24/05/2011
Una drammatica immagine delle proteste ad Atene contro la crisi economica.
Ora si parla di “reprofiling”: un termine morbido per
indicare la ristrutturazione del debito della Grecia, non più in grado di
ripagare il prestito da 110 miliardi contratto con Fondo Monetario Internazionale, Ue e Banca
Centrale Europea. A proporlo è stato l'Ecofin che, in cambio, negli scorsi
giorni ha chiesto ad Atene di accelerare il piano di privatizzazioni da 50
miliardi che dovrebbe restituire un po' d'ossigeno alle casse dello Stato.
All'ombra dell'Acropoli, però, le sfumature lessicali non convincono nessuno e i
cittadini temono che a rimetterci, per le garanzie chieste dall'Europa, siano
sempre gli stessi. E che a finire sul bancone dei saldi di Stato, magari, siano
le bellezze del Paese: i monumenti, o addirittura le isole. L'ipotesi che le
perle dell'Egeo (6 mila, di cui solo poco più di 200 abitate) possano essere
cedute ai privati per fare cassa è stata ventilata a più riprese, ma sempre
smentita dal governo greco, ultimo in ordine di tempo il primo ministro
Papandreou. Eppure le voci continuano a circolare.
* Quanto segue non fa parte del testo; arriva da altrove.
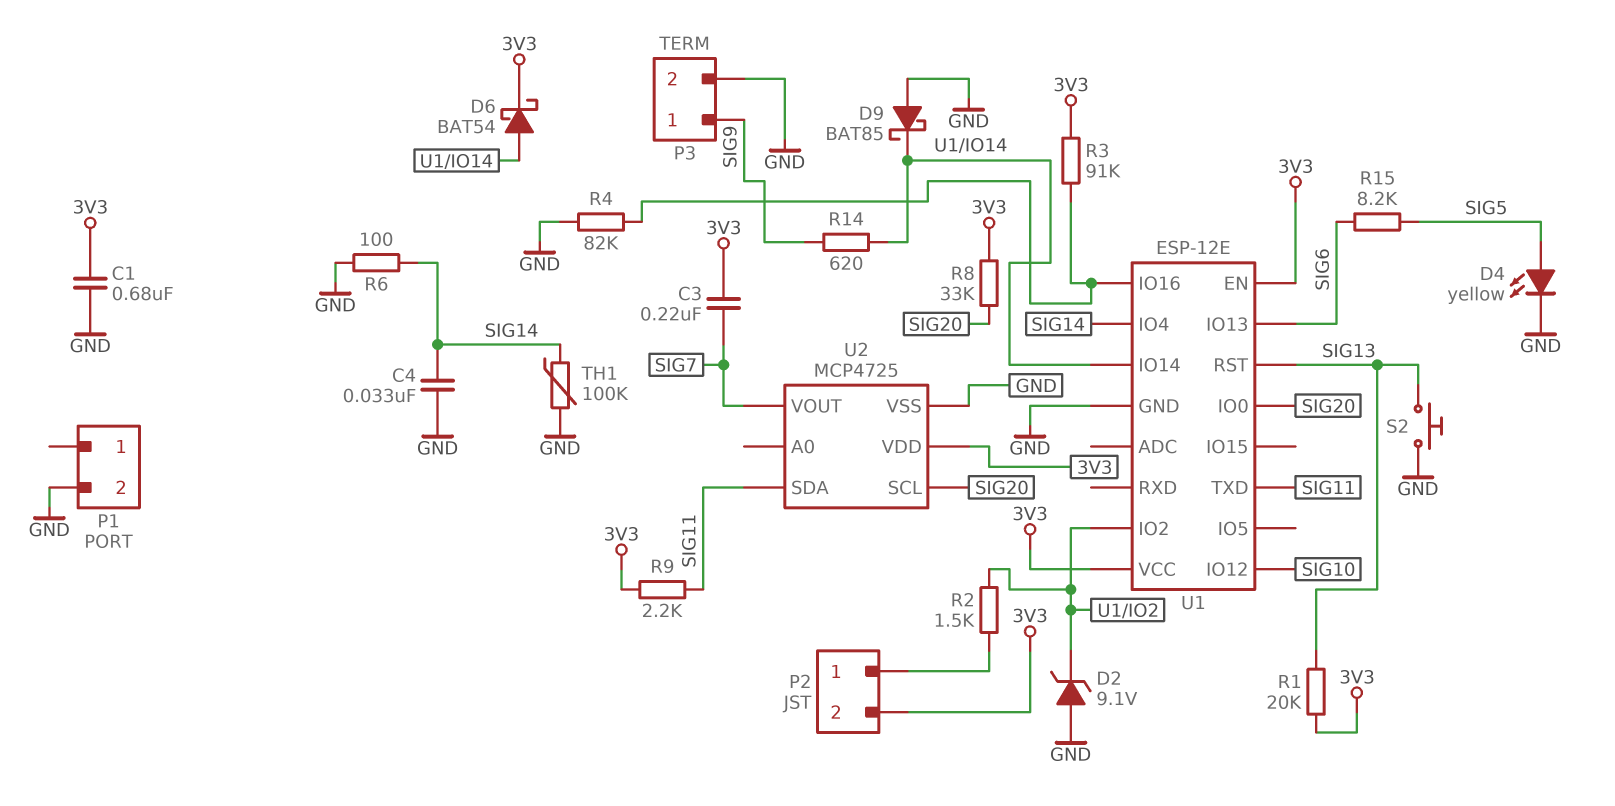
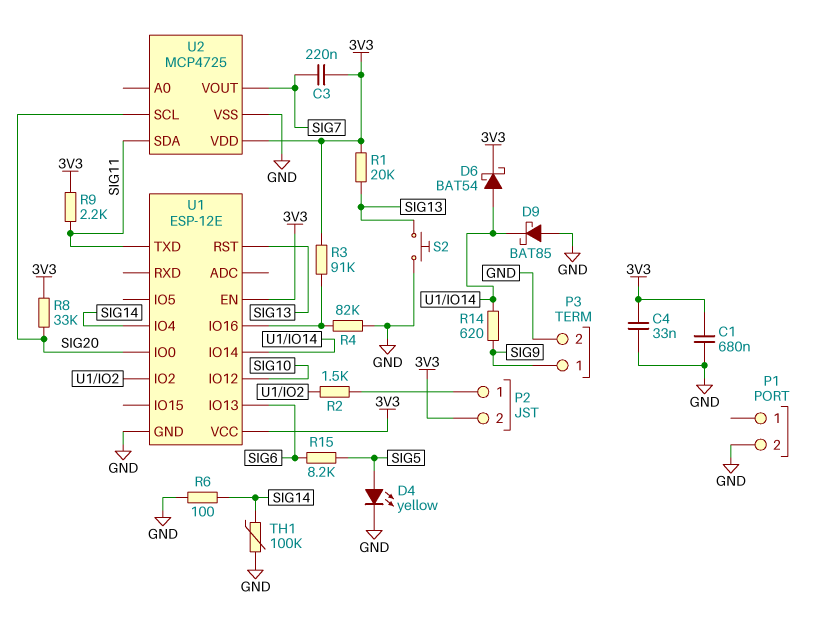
C4: 33nF (GND, SIG14) -> 33nF (3V3, GND)
D2: zener 9.1V (A GND, K U1/IO2) -> none

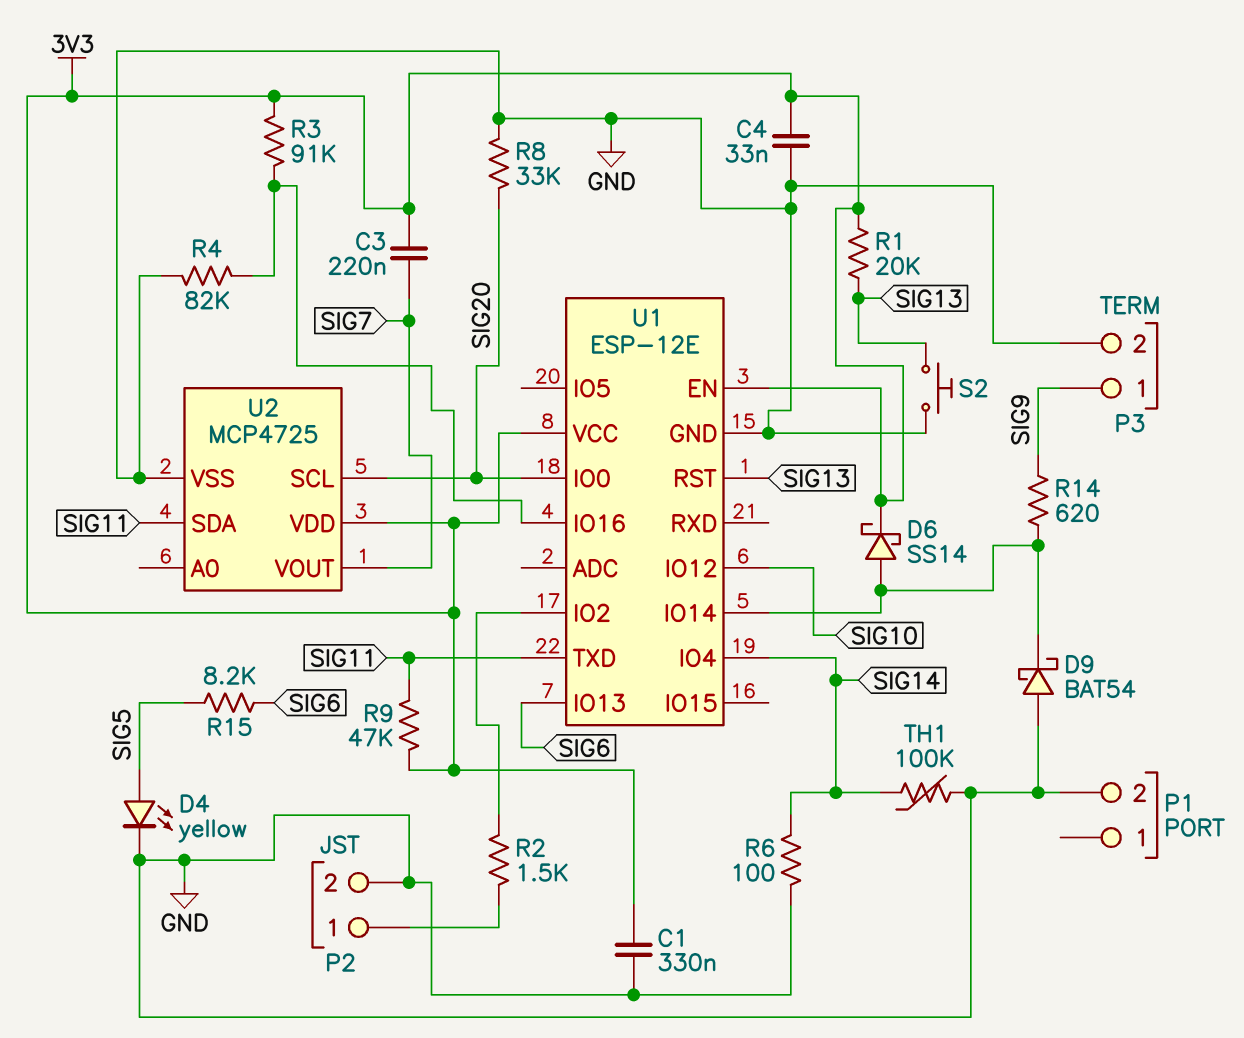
C1: 680nF (3V3, GND) -> 330nF (3V3, GND)
D6: schottky BAT54 (A U1/IO14, K 3V3) -> schottky SS14 (A U1/IO14, K 3V3)
D9: schottky BAT85 (A GND, K U1/IO14) -> schottky BAT54 (A GND, K U1/IO14)
P2 pin 2: 3V3 -> GND
R8: 33k (3V3, SIG20) -> 33k (GND, SIG20)
R9: 2.2k (3V3, SIG11) -> 47k (3V3, SIG11)

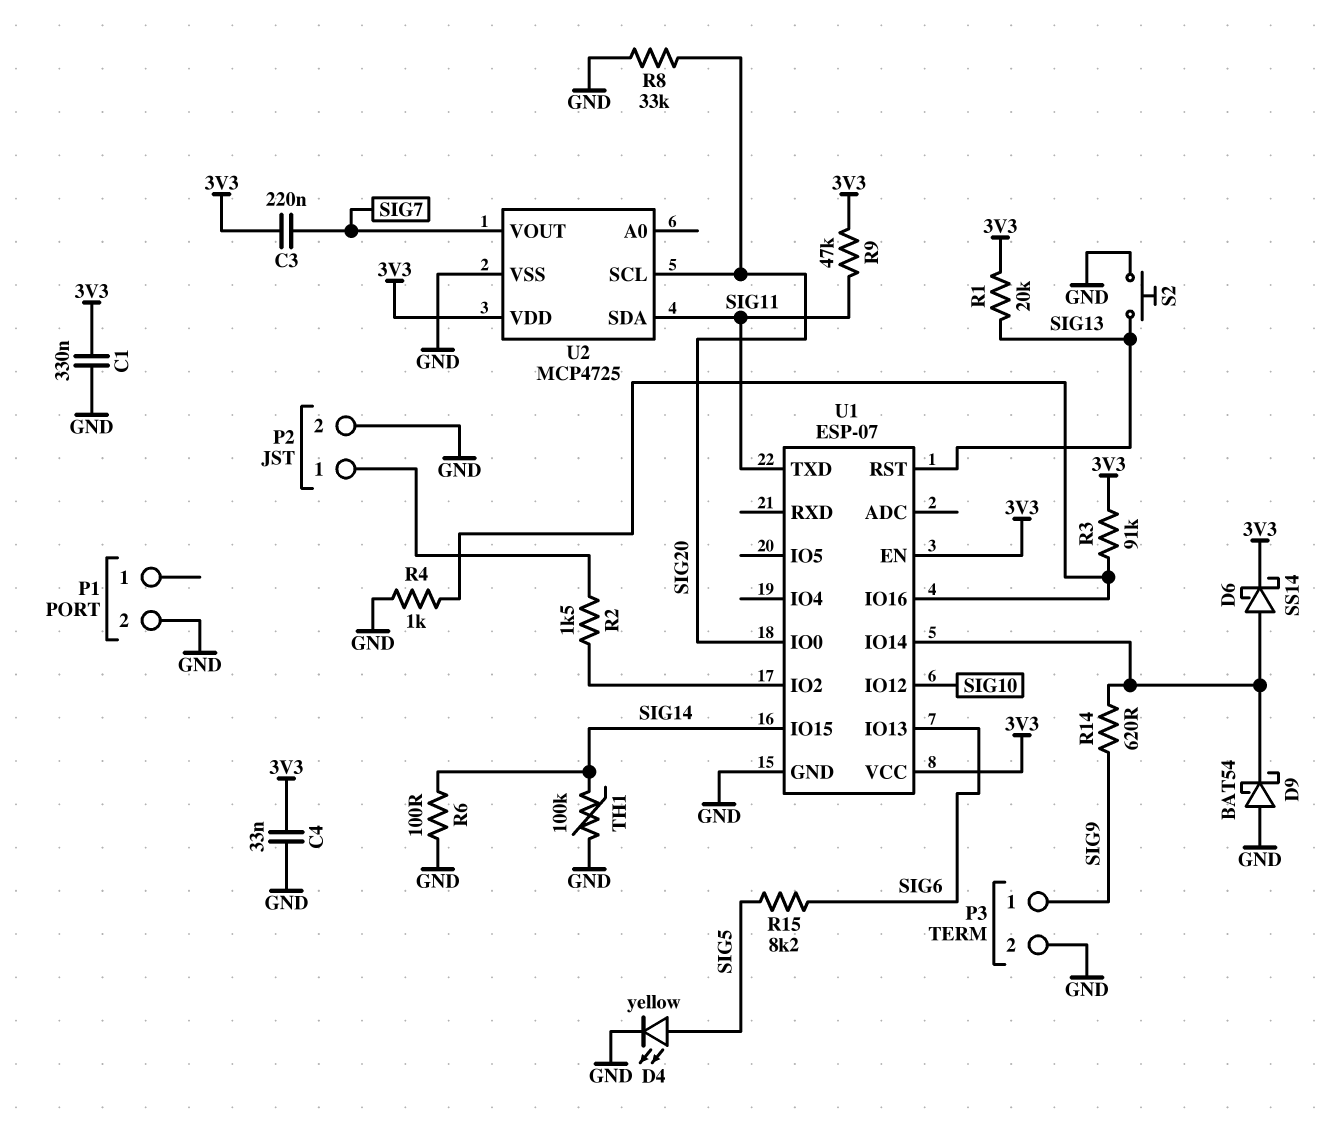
R4: 82k (GND, U1/IO16) -> 1k (GND, U1/IO16)
U1: ESP-12E -> ESP-07
U1 pin IO4: SIG14 -> none
U1 pin IO15: none -> SIG14

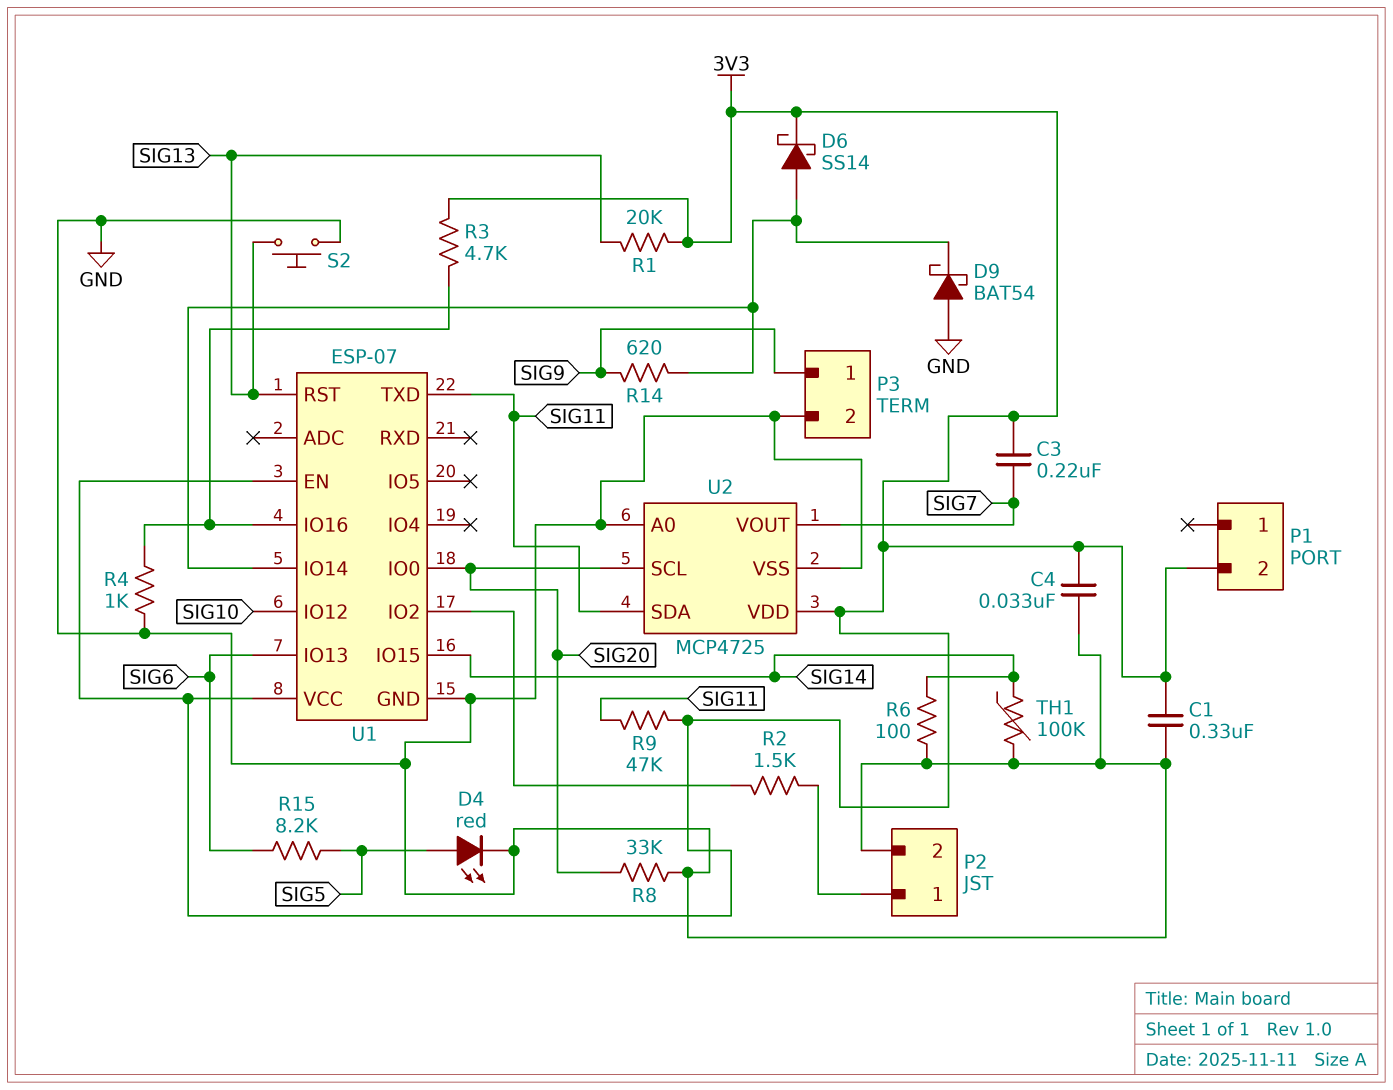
D4: LED yellow (A SIG5, K GND) -> LED red (A SIG5, K GND)
P1 pin 2: GND -> 3V3
R3: 91k (3V3, U1/IO16) -> 4.7k (3V3, U1/IO16)
U2 pin A0: none -> GND

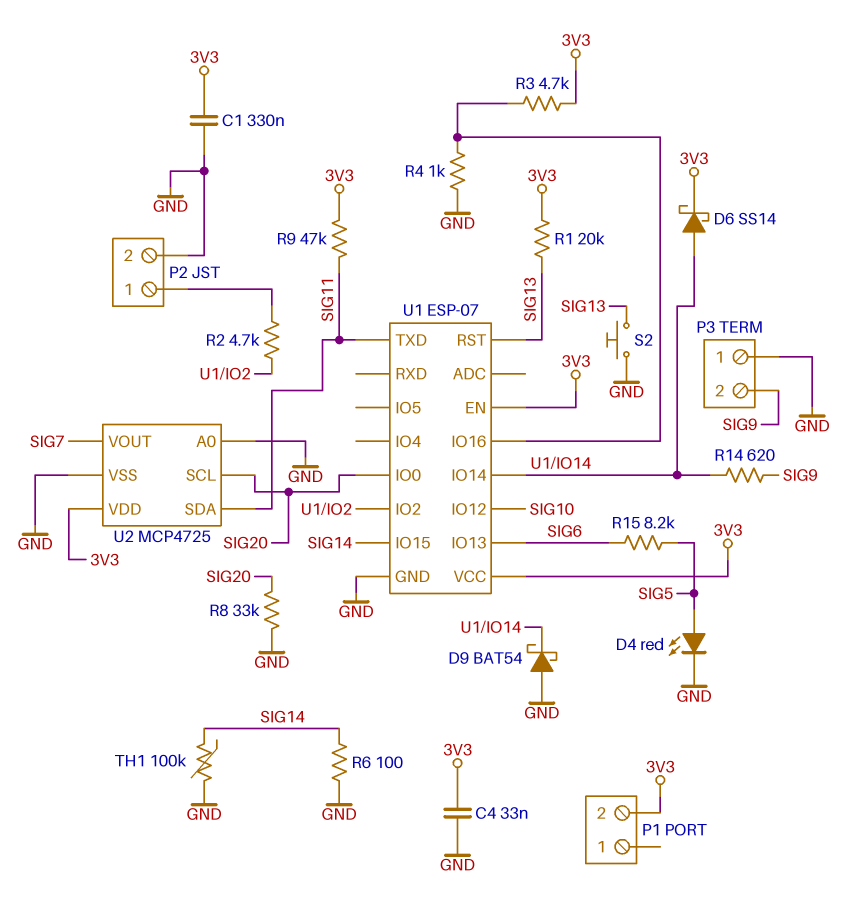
C3: 220nF (3V3, SIG7) -> none
P3 pin 1: SIG9 -> GND
P3 pin 2: GND -> SIG9
R2: 1.5k (P2/1, U1/IO2) -> 4.7k (P2/1, U1/IO2)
Secondo il quotidiano britannico Guardian, a
finire nel calderone delle privatizzazioni potrebbero essere ad esempio alcuni
grossi terreni di Mykonos, nelle Cicladi, per un terzo in mano allo Stato. O
alcune fette dell'isola di Rodi, che farebbero gola a investitori russi e
cinesi. Di certo, anche se il Governo ellenico si decidesse a fare un passo del
genere, le difficoltà burocratiche sarebbero parecchie, a partire dal fatto che
il catasto in Grecia quasi non esiste. Il Paese si è dotato di un registro dei
terreni solo negli ultimi anni, con il risultato che le dispute territoriali tra
i privati e lo Stato sono numerosissime e coinvolgono almeno 273 mila ettari di
terra. Altri 135 mila sono reclamati nelle aule di tribunale dalla Chiesa
ortodossa.
Per certo nel piano di privatizzazioni, che il Governo avrebbe già dovuto presentare nelle settimane passate e che si appresta
a portare in Parlamento questo fine settimana, ci saranno invece grosse quote
delle aziende pubbliche. “Hanno paura delle reazioni che arriveranno dalla gente", spiega Panayghiotis, un veterinario di Atene, "è per questo che la stanno
tirando per le lunghe”.
A essere offerte ai privati saranno società come
la Ose, le ferrovie greche. Lo Stato vuole venderne il 49%, ma non sarà
facile trovare un compratore, dal momento che l'azienda versa in condizioni
finanziarie disastrose: 10 miliardi di debiti accumulati negli anni e una
perdita di 370 milioni nel 2009. O la Opap, decisamente più appetibile: nella
maggiore compagnia europea di scommesse Atene sarebbe pronta a cedere il suo 34%. Ma ci sono anche la società che gestisce le scommesse dei cavalli, la
Odie, con le sue strutture messe a nuovo durante le Olimpiadi del 2004. E vari
terreni, come quello dell'ex aeroporto della capitale, che gli arabi vorrebbero
trasformare in distretto finanziario con tanto di casinò annesso. I greci
attendono i dettagli. Ma in migliaia hanno già promesso scendere nuovamente in
piazza, se a essere svenduti saranno anche i loro posti di lavoro.